Olası Marmara depreminde en büyük hasarı alacak 11 il belirlendi

Olası Marmara depreminde en büyük hasarı alacak 11 il belirlendi
Deprem uzmanı Prof. Dr. Haluk Eyidoğan, Marmara Denizi'nde olası bir büyük depremin, kıyıdaki 11 ili ciddi şekilde etkileyeceğini belirtti. Eyidoğan, bu tür bölgesel bir depremin büyük nüfusu ve ülke ekonomisini tehdit edebileceğini vurguladı.

Deprem uzmanı Prof. Dr. Haluk Eyidoğan, Marmara Denizi'nde meydana gelebilecek büyük bir depremin, kıyı boyunca yer alan 11 ili ciddi şekilde etkileyeceğini söyledi. Eyidoğan, Trakya Üniversitesi'nin düzenlediği afet çalıştayı için geldiği Edirne'de yaptığı açıklamalarda, Marmara bölgesinin 2 bin yıllık bir deprem geçmişine sahip olduğunu belirtti.
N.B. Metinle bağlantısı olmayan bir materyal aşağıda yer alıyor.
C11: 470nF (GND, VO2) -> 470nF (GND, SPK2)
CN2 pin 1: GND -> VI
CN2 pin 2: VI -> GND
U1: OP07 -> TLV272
Bölgedeki olası bir depremin, Marmara'nın 11 ilini derinden etkileyeceğini vurgulayan Eyidoğan, "Marmara'daki 11 il, büyük bir depreme karşı savunmasız durumda. Geçtiğimiz Şubat ayında meydana gelen 6 Şubat depremi bölgeyi doğrudan etkilemişti, büyüklükleri 7.8 ve 7.5 civarındaydı. Marmara Bölgesi’nde 7 ve üzeri büyüklükte bir deprem bekleniyor ve bu konu uzun zamandır bilim insanları tarafından araştırılıyor" dedi.

Eyidoğan, olası depremin sadece İstanbul'u değil, Marmara Denizi'ne kıyısı olan diğer illeri de etkileyebileceğine dikkat çekti.
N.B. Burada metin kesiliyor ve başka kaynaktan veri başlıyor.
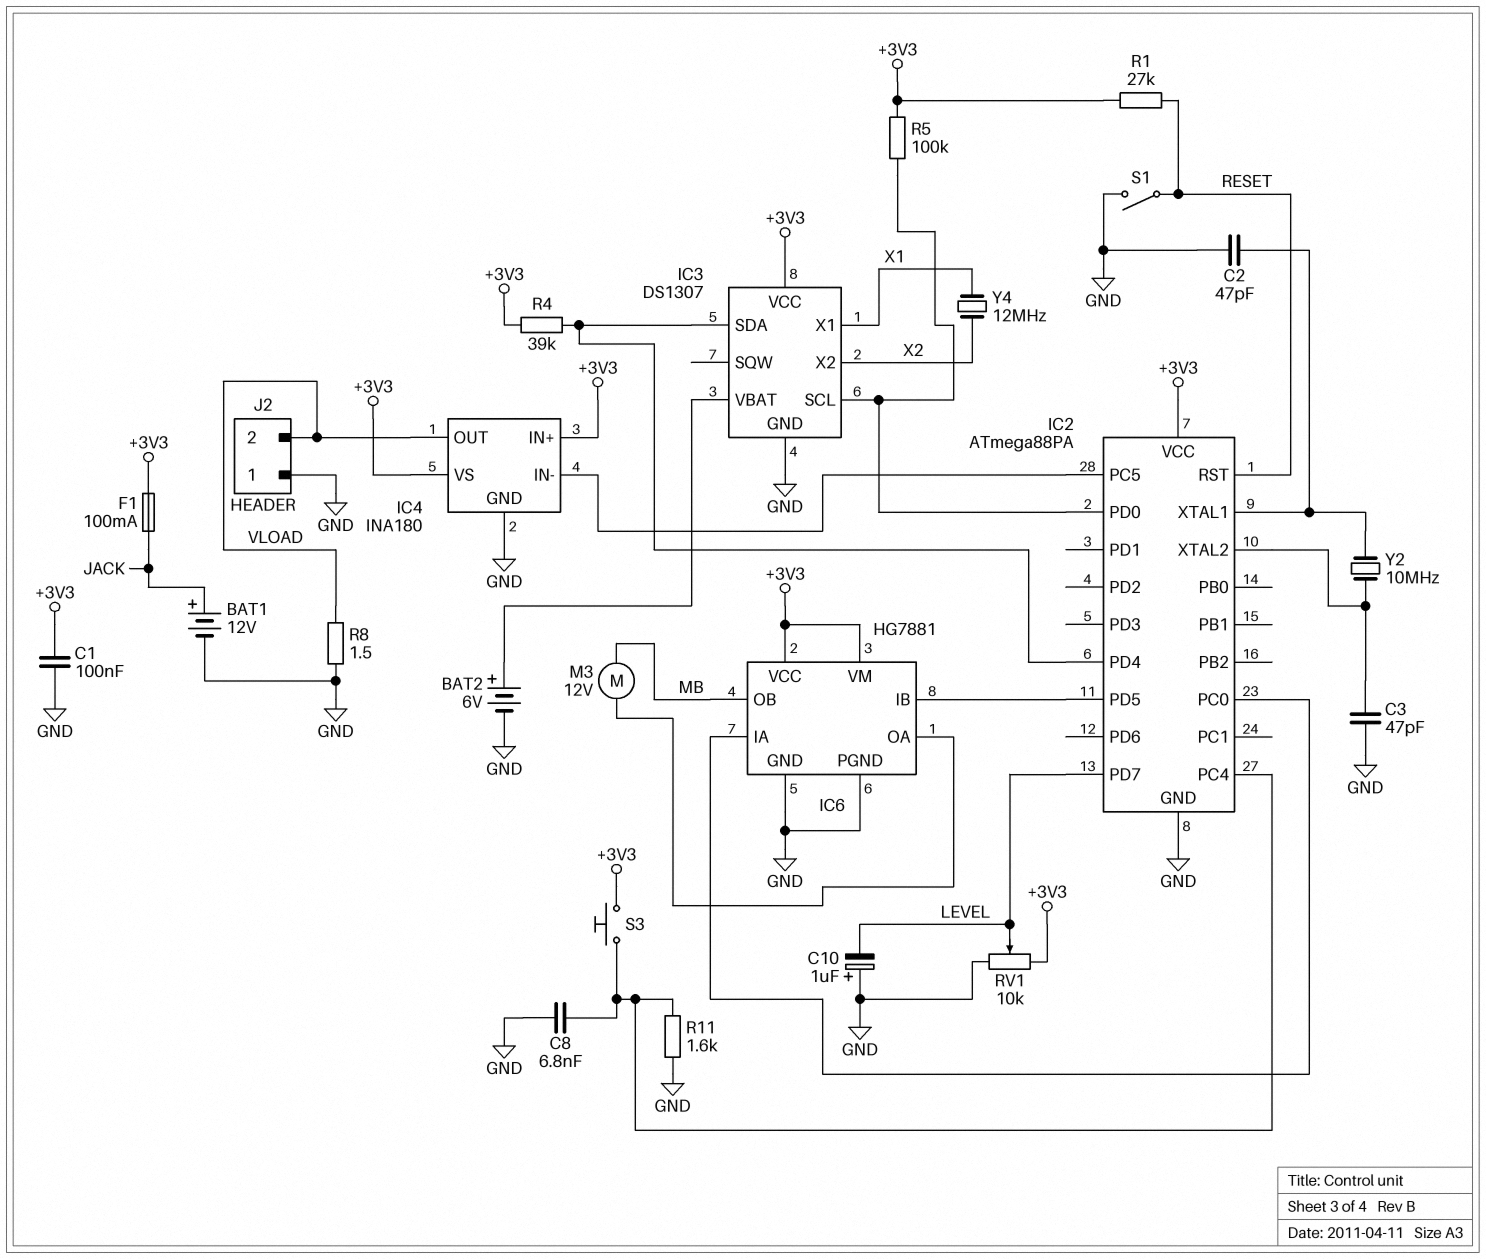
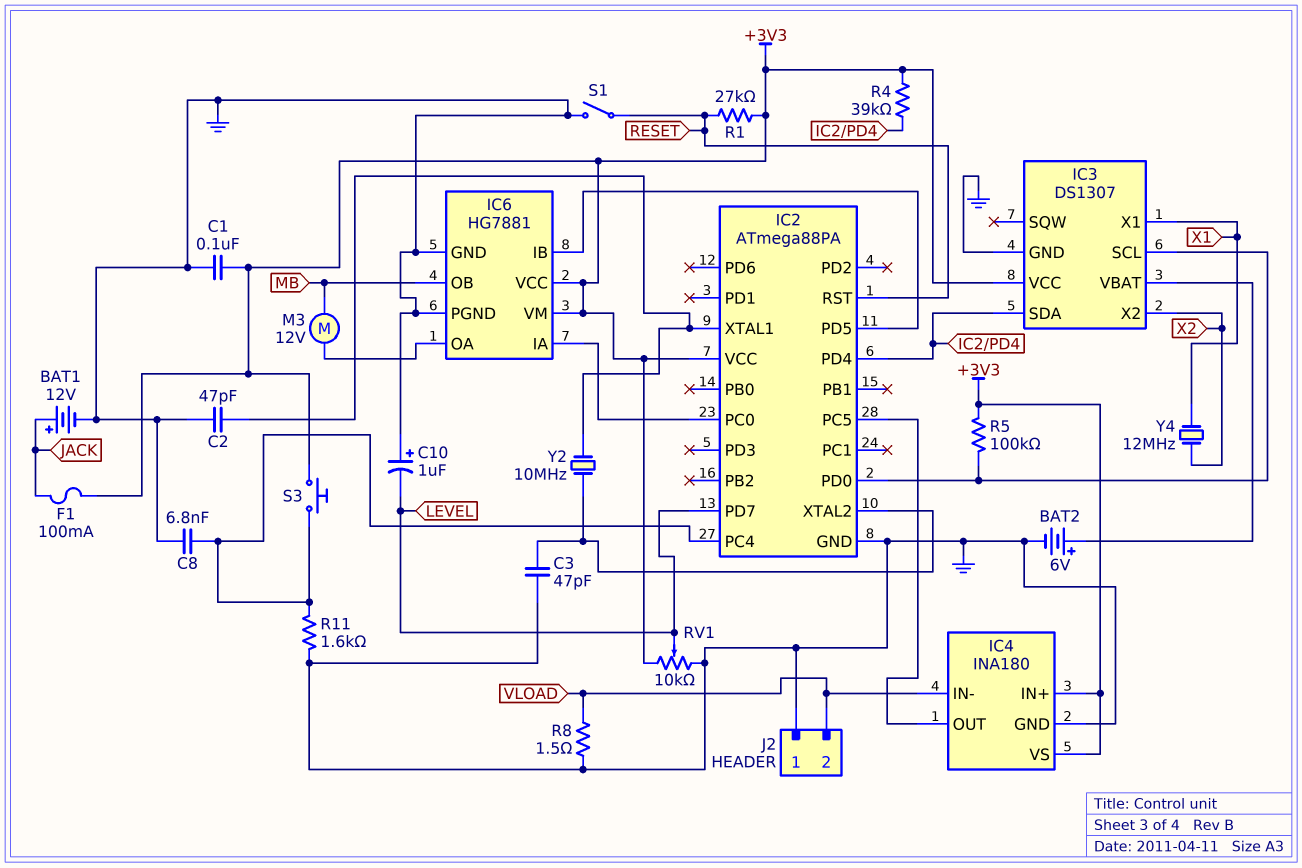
IC4 pin IN-: IC2/PC5 -> VLOAD
IC4 pin OUT: VLOAD -> IC2/PC5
Bölgesel deprem ciddi sorunlar doğurabilir

Marmara bölgesinde yoğun bir nüfus bulunduğuna dikkat çeken Eyidoğan, şu değerlendirmede bulundu: "Kuzey Anadolu Fayı üzerinde meydana gelecek bir deprem, sadece İstanbul'u değil, Tekirdağ, Kocaeli, Yalova, Bursa, Balıkesir ve Çanakkale gibi Marmara'nın diğer illerini de etkileyebilir. Marmara Bölgesi'ndeki nüfus 30 milyona yakın ve bunun büyük çoğunluğu İstanbul'da yaşıyor. Böyle bir deprem, sadece bu nüfus için değil, ülke ekonomisi için de büyük tehlikeler arz edebilir. Marmara'nın gayri safi milli hasıladaki payı yüzde 50 civarındadır, bu da bu bölgedeki bir felaketin ülke ekonomisinde büyük bir krize yol açabileceğini gösteriyor."
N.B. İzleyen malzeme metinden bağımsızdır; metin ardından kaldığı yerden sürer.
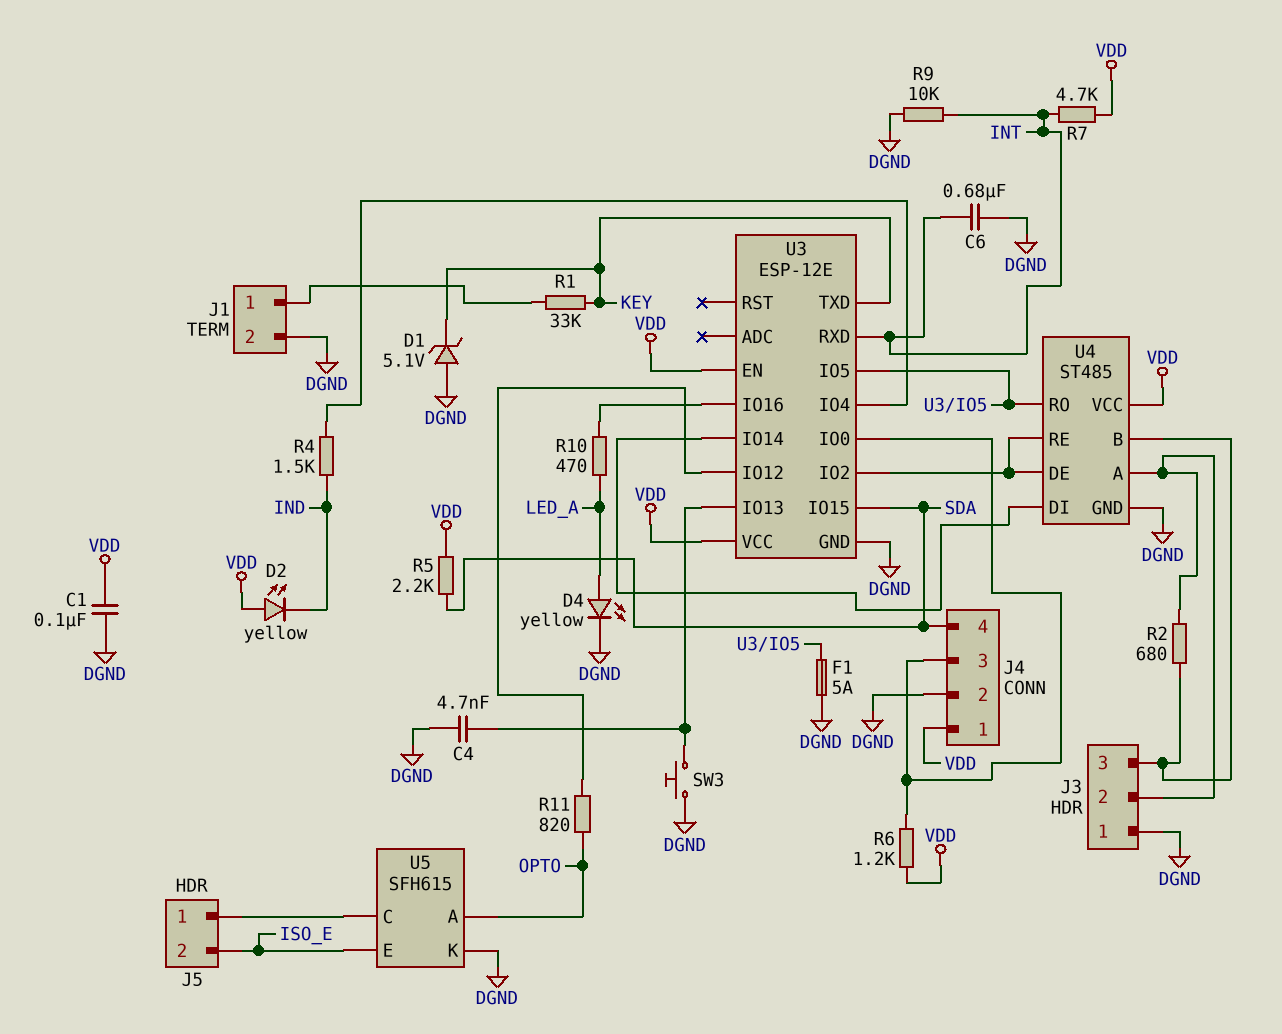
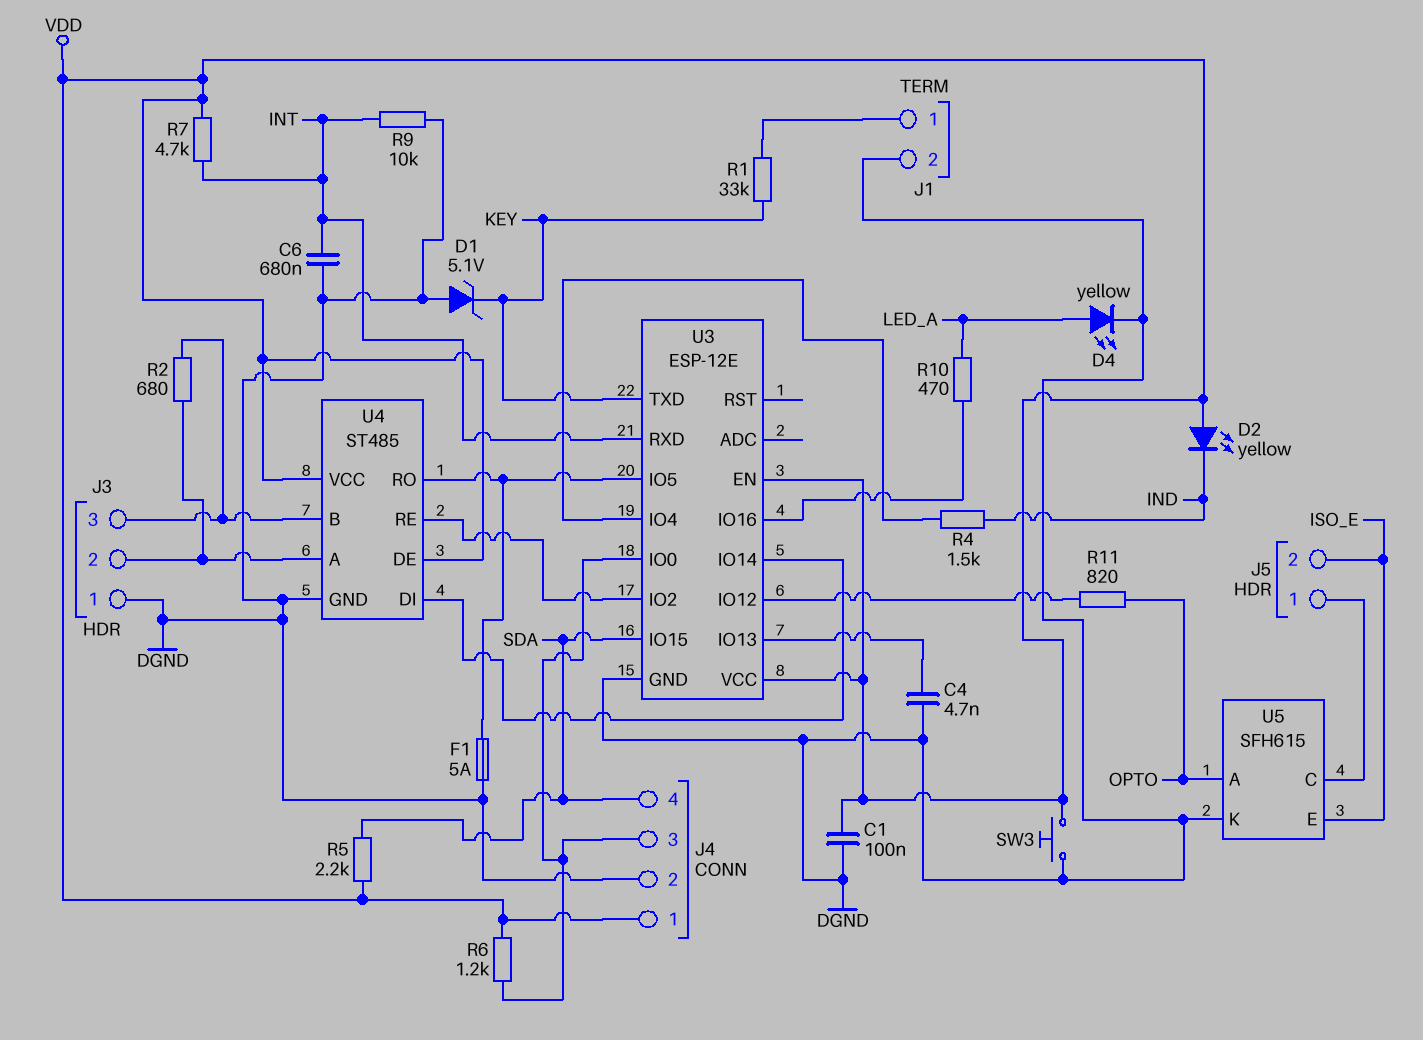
SW3: button (DGND, U3/IO13) -> button (DGND, VDD)
U4 pin DE: U3/IO2 -> VDD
Afet farkındalığına önem verilmeli

Afet riskiyle mücadelede toplumsal farkındalığın artırılmasının önemine değinen Eyidoğan, yerel yönetimlerin, mülki idarelerin ve üniversitelerin iş birliğiyle afet öncesi, sırası ve sonrasında toplumun bilinçlendirilmesi gerektiğini vurguladı. "Toplumun her katmanının afet farkındalığını canlı tutması, risklerin en aza indirilmesi için büyük önem taşıyor. Kentsel dönüşüm ve binaların güçlendirilmesi, depreme karşı hazırlıklı bir yapı inşa etmek için kritik adımlardır" dedi.